Considering the poor prognosis associated with the development of recurrent UM, investigating the level of pathogenic variants in GNAQ, GNAS and IDH1 variants in ctDNA may be useful in predicting UM recurrence and proper management of with adjuvant treatment. It is suggested that further studies are needed to develop the best panel and determine the best cut-off level of VAF for early diagnosis of recurrent UM to confirm the implications of GNAS and IDH1 in UM tumorigenesis.

Uveal melanoma (UM) is one of the most common intraocular malignancies in adults, which includes 3–5% of all melanomas. Predominant disease site originates from choroidal melanocytes [1, 2]. The incidence rate in North America and Europe is between 5.74 and 7.30 cases per 1 million [3].

More than 92% of UMs contain oncogenic mutations in the alpha subunit of GNAQ and GNA11 genes at position Q209 and R183 [4–6], which induce cell proliferation, tumor growth and progression by targeting the Akt/ mTOR, Wnt/β-catenin, Yes-associated protein (YAP), and MAPK signaling pathway [7]. BAP1 (BRCA1 Associated Protein 1) is a tumor suppressor gene located on 3p21 and is mutated in approximately 80% of UM metastasizing patients [8]. In addition to point mutations, UM is associated with chromosomal abnormalities and cytogenetic changes.

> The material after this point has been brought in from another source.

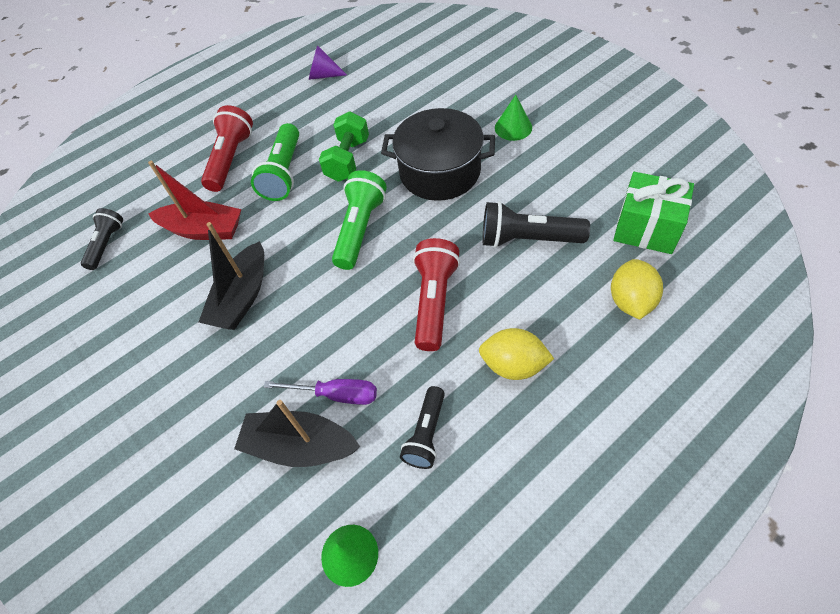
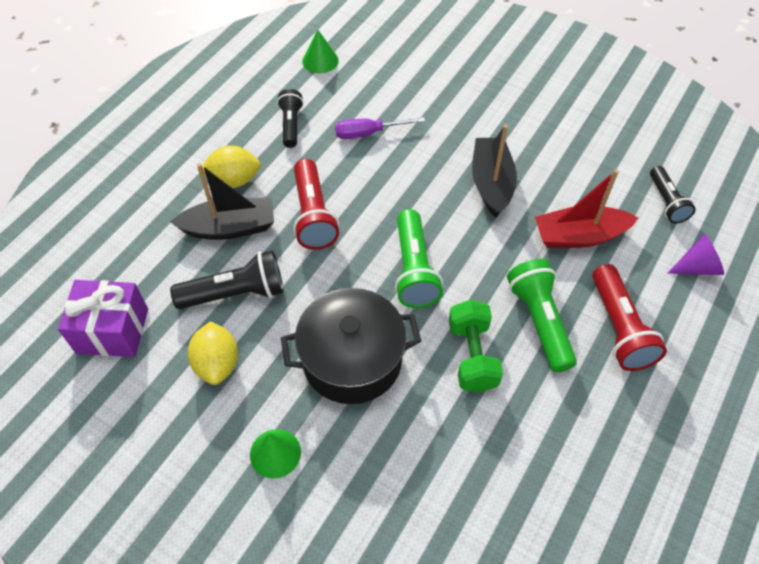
camera: 155 degrees right, 0 degrees up
(300, 446) = (379, 100): black boat -> black boat (230, 228)
(323, 75) = (594, 511): purple cone -> purple cone (697, 267)
(630, 301) = (135, 251): yellow lemon -> yellow lemon (217, 363)
(646, 228) = (112, 331): green gift -> purple gift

Monosomy 3, loss of 1p, gain of 1q, gain of 6p, loss of 6q, loss of 8p, gain of 8q are common chromosomal abnormalities in UM. These genetic changes can lead to an increase in genomic instability and increased metastasis [1, 9–11]. Currently, UM can be divided into 4 classes Based on the Cancer Genome Atlas (TCGA) classification: class A [disomy 3 and 8q], class B (disomy 3/partial extra 8q), class C (monosomy 3/8q gain) and class D (monosomy 3/multiple 8q gain) [6, 12]. However, The American Joint Committee on Cancer (AJCC) staging considers clinical factors of the tumor, such as tumor size, extrascleral extension and ciliary body involvement [13]. Constellation of information from these two classifications of anatomical features and genetic information improve the prognostication of patients with UM [14].

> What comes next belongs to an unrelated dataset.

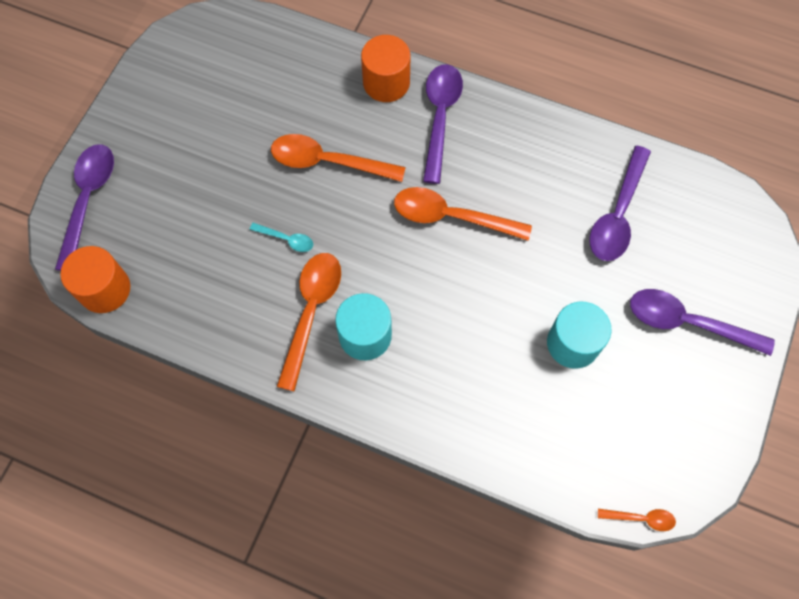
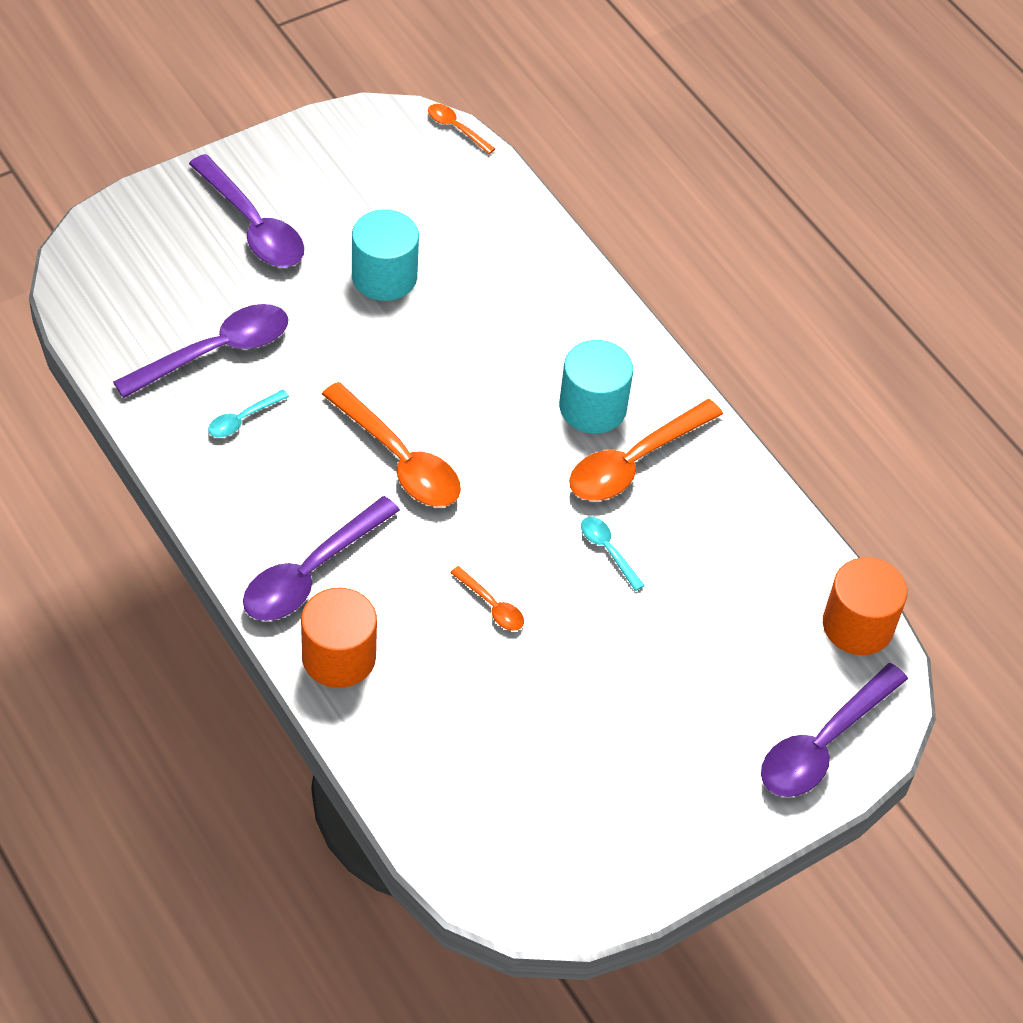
camera: 150 degrees left, 15 degrees down
(328, 162) = (491, 605): orange spoon -> orange spoon, size x0.48
(560, 181) = (243, 419): none -> turquoise spoon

The local recurrences rate was appeared at 6% within 5- years of initial treatment [15]. Tumor size (largest basal diameter (LBD) and thickness (TH)) are two important prognostic factors that increase the likelihood of recurrence [16–21]. When the initial doses of radiation were delivered via brachytherapy (BRT) at the time of diagnosis are insufficient to reach the base of the tumor, leading to frequent local and/or distant recurrences and increased need for systemic therapy or enucleation [22]. Several studies suggest that following BRT for choroidal melanomas there is often more than 90% local tumor control [23–25]. However, this rate after BRT has a wide range of variation between ocular oncology centers, which has been reported from 0–22% [25–28].

Cell-free DNA (cfDNA) introduced as a non-invasive biomarker in tumor personalized medicine [29]. Then ctDNA was detected in the cfDNA components of a cancer patient's blood that caused by apoptosis and necrosis of tumor cells [30, 31]. ctDNA analysis enables diagnosis and identification of non-invasive tumor detection, prediction of treatment response, monitoring of disease recurrence and identification of mechanisms of resistance for development targeted therapies [32].

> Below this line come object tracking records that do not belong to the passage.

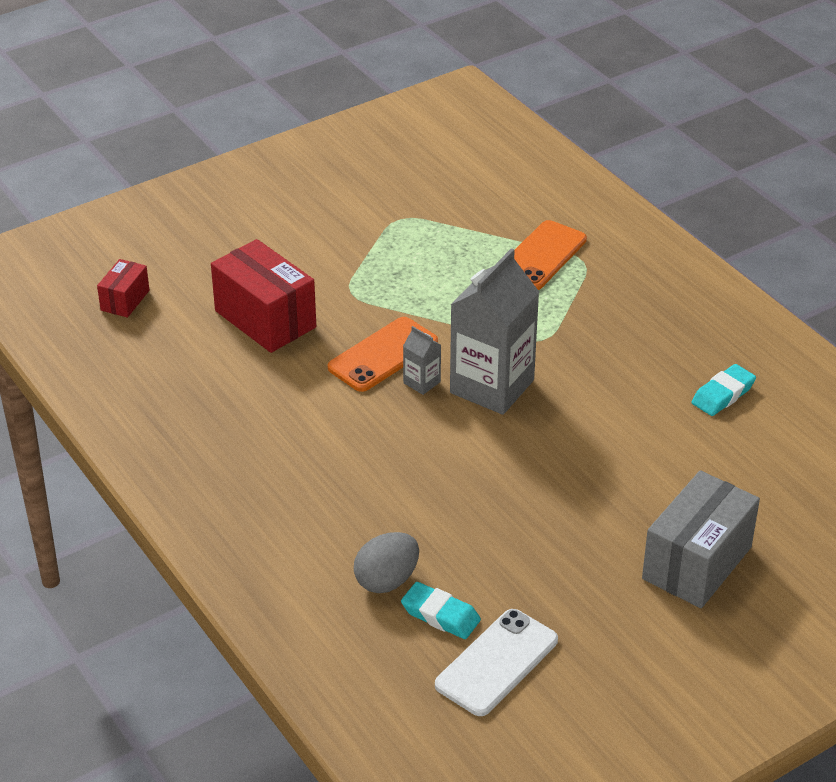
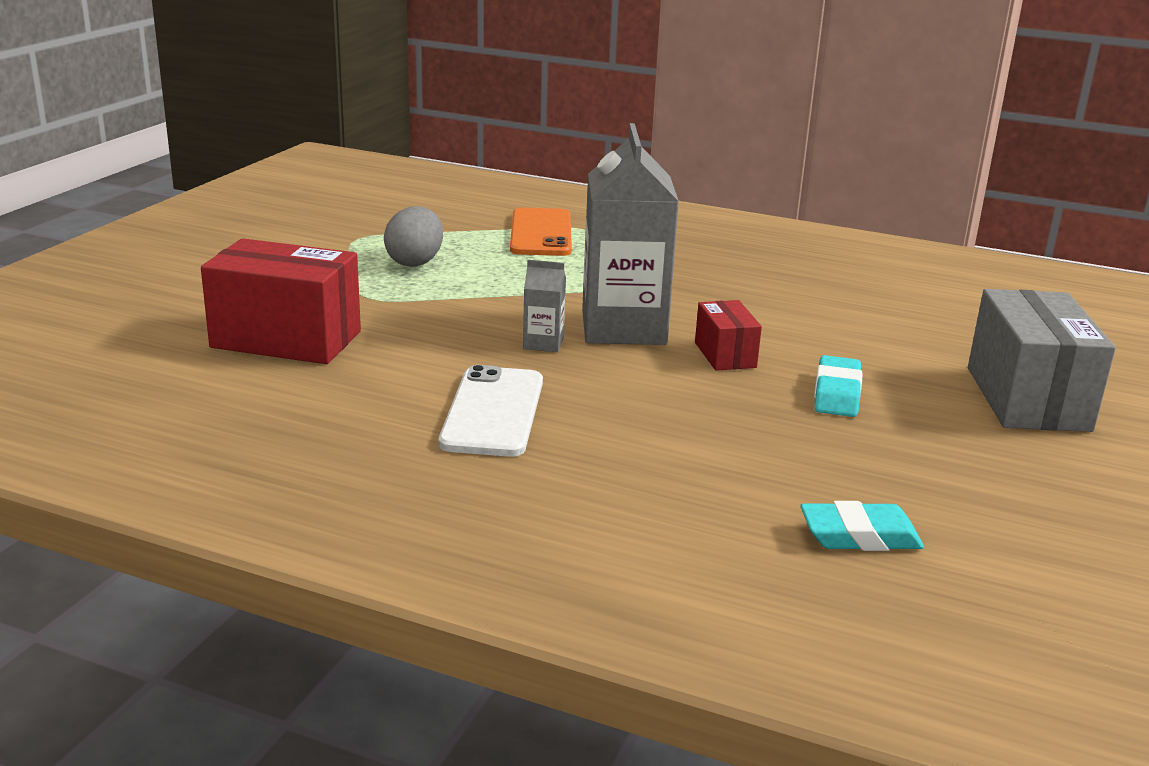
camera: 35 degrees left, 15 degrees down
(125, 300) = (65, 367): red box -> red box (725, 355)
(383, 355) = (470, 334): orange phone -> none
(387, 580) = (748, 525): grey egg -> grey egg (415, 262)
(496, 662) = (990, 558): white phone -> white phone (493, 412)
(723, 395) = (845, 280): turquoise eraser -> turquoise eraser (837, 393)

Several studies on cutaneous melanoma have shown that ctDNA, in addition to being correlated with tumor size and accurately indicating tumor mutations, also detect recurrence [33, 34] and treatment failure prior to radiological imaging [35–37]. In addition, to identify stage III cutaneous melanoma patients at risk of recurrence, ctDNA detection can be helpful [38, 39].

Today, there is increasing evidence that ctDNA has the ability to detect disease recurrence earlier or at the same time as conventional methods [40–43]. The use of ctDNA remains finite for recurrence and monitoring of residual disease in clinically disease-free patients [40, 42, 43]. Therefore, whether ctDNA is detectable at early stages and/or can provide early evidence of disease advancement is unclear. We aimed to investigate the pathogenic variants of ctDNA in predicting early diagnosis of recurrence UM and improving the patient's survival.

Patients and method

In this prospective Pilot Study between June 2020 and July 2022, ctDNA were measured in all 3 patients that only two recurrent and one without clinical evidence of recurrence in patients with UM. Overall, we collected 12 blood samples from a cohort of 3 consecutive choroidal uveal melanoma at 4 phases (Baseline, 6th month, 12th month and 24th month after treatment).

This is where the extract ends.